Bidirectional cross-attention: Computes the cross-attention similarity matrix once and reuses it for both directions, saving ~20% runtime with no accuracy loss.
Deep supervision: The lightweight head allows supervision at every layer (not just the last), speeding convergence and enabling meaningful early exits.
Ease of training: Reaches state-of-the-art accuracy in just a few GPU-days (2 days on 2× RTX 3090), vs. SuperGlue's >7 days.

Local feature matching pipeline: Detect sparse keypoints (SIFT, SuperPoint), describe with high-dimensional vectors, match via nearest-neighbor search, filter with heuristics (Lowe's ratio test, mutual check) and robust geometric fitting (RANSAC). Requires extensive tuning; fails under challenging conditions.

Deep matchers: SuperGlue introduced end-to-end joint matching and outlier rejection using a Transformer with optimal transport (Sinkhorn). Highly effective but computationally expensive ( $O(MN)$ per Sinkhorn iteration) and notoriously hard to train. Follow-ups (SGMNet, ClusterGNN) reduce attention cost by restricting to subsets, but sacrifice robustness.

Dense matchers: LoFTR, MatchFormer, ASpanFormer match on dense grids — more robust but much slower, limited by resolution.

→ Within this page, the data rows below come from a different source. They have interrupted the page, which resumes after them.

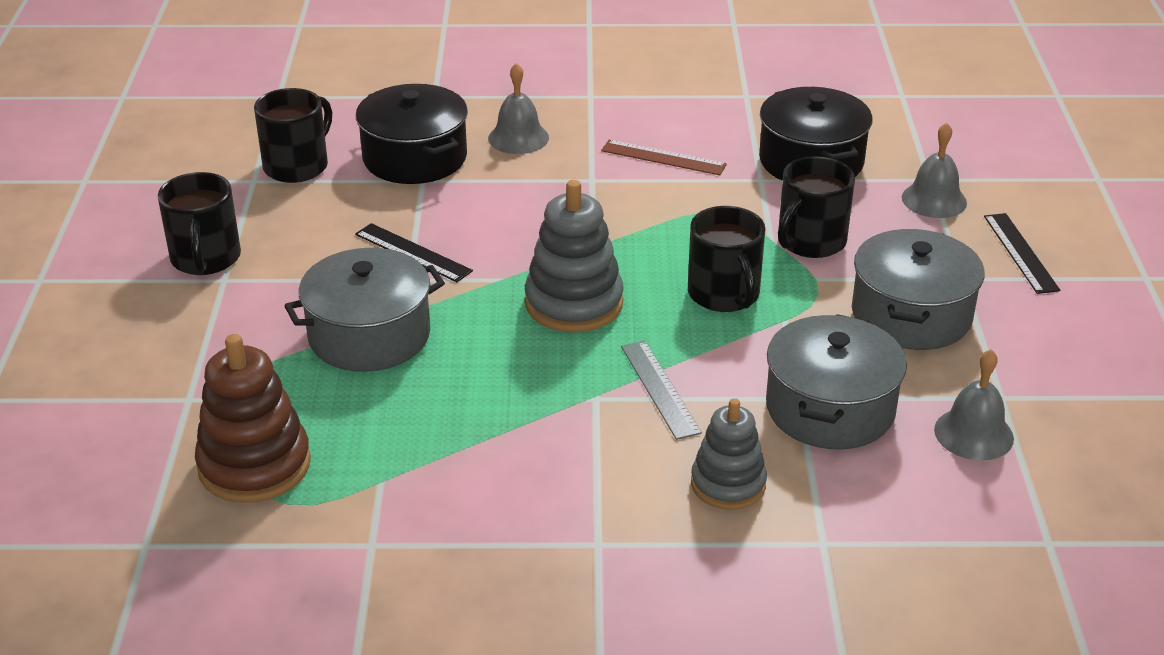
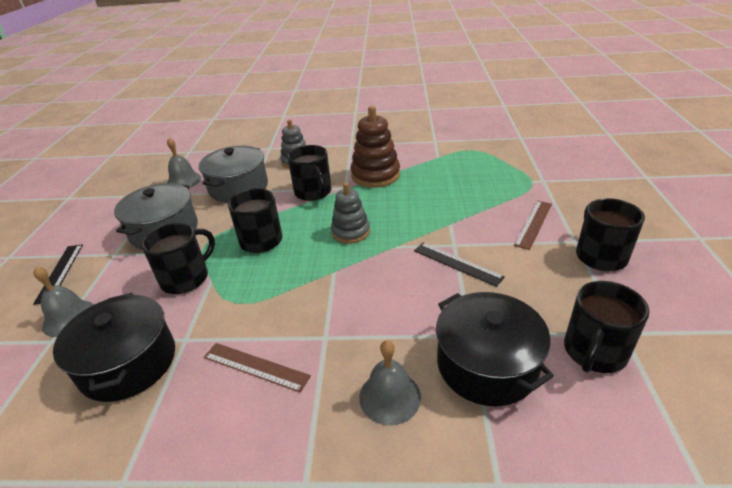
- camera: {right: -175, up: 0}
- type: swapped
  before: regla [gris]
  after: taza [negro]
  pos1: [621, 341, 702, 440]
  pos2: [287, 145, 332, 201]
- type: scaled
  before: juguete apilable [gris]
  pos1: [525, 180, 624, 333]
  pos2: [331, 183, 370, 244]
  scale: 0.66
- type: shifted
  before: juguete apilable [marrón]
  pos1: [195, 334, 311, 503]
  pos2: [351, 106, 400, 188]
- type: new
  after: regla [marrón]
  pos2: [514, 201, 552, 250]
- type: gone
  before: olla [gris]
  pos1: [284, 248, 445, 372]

Efficient Transformers: Linear attention, bottleneck tokens, selective checkpointing, and adaptive depth explored in NLP/vision. LightGlue adapts these ideas specifically to 2D feature matching.

5. Method Details & Key Equations

5.1 Problem Formulation

Given two sets of local features from images $A$ and $B$ , each feature $i$ has position $\mathbf{p}_i := (x, y)_i \in [0,1]^2$ (normalized) and descriptor $\mathbf{d}_i \in \mathbb{R}^d$ . Goal: predict a set of correspondences $\mathcal{M} = \{(i,j)\} \subset \mathcal{A} \times \mathcal{B}$ via a soft partial assignment matrix $\mathbf{P} \in [0,1]^{M \times N}$ .

5.2 Transformer Backbone

Each local feature $i$ in image $I$ is associated with a state $\mathbf{x}_i^I \in \mathbb{R}^d$ , initialized from its descriptor. The network is a stack of $L$ identical layers, each containing one self-attention and one cross-attention unit.

Attention unit — updates state via an MLP on the concatenation of current state and aggregated message:

\mathbf{x}_i^I \leftarrow \mathbf{x}_i^I + \text{MLP}\big([\mathbf{x}_i^I \mid \mathbf{m}_i^{I \leftarrow S}]\big)

$[\cdot \mid \cdot]$ = concatenation; residual connection ( $+ \mathbf{x}_i^I$ ) preserves original information.

where the message is a weighted average over source states:

\mathbf{m}_i^{I \leftarrow S} = \sum_{j \in S} \text{Softmax}_{k \in S}(a_{ik}^{IS})_j\, \mathbf{W}\mathbf{x}_j^S

Self-attention uses rotary positional encoding (RoPE). Attention score between points $i$ and $j$ :

a_{ij} = \mathbf{q}_i^\top \mathbf{R}(\mathbf{p}_j - \mathbf{p}_i)\, \mathbf{k}_j

$\mathbf{q}_i = W_q \mathbf{x}_i$ , $\mathbf{k}_j = W_k \mathbf{x}_j$ — query and key projections. $\mathbf{R}(\mathbf{p}_j - \mathbf{p}_i)$ is a $d \times d$ block-diagonal rotation matrix encoding 2D relative position into $d/2$ independent rotations. Each angle $\theta_k = \mathbf{b}_k^\top(\mathbf{p}_j - \mathbf{p}_i)$ is determined by a learned 2D frequency vector $\mathbf{b}_k$ . Translation-equivariant (relative positions, not absolute coordinates).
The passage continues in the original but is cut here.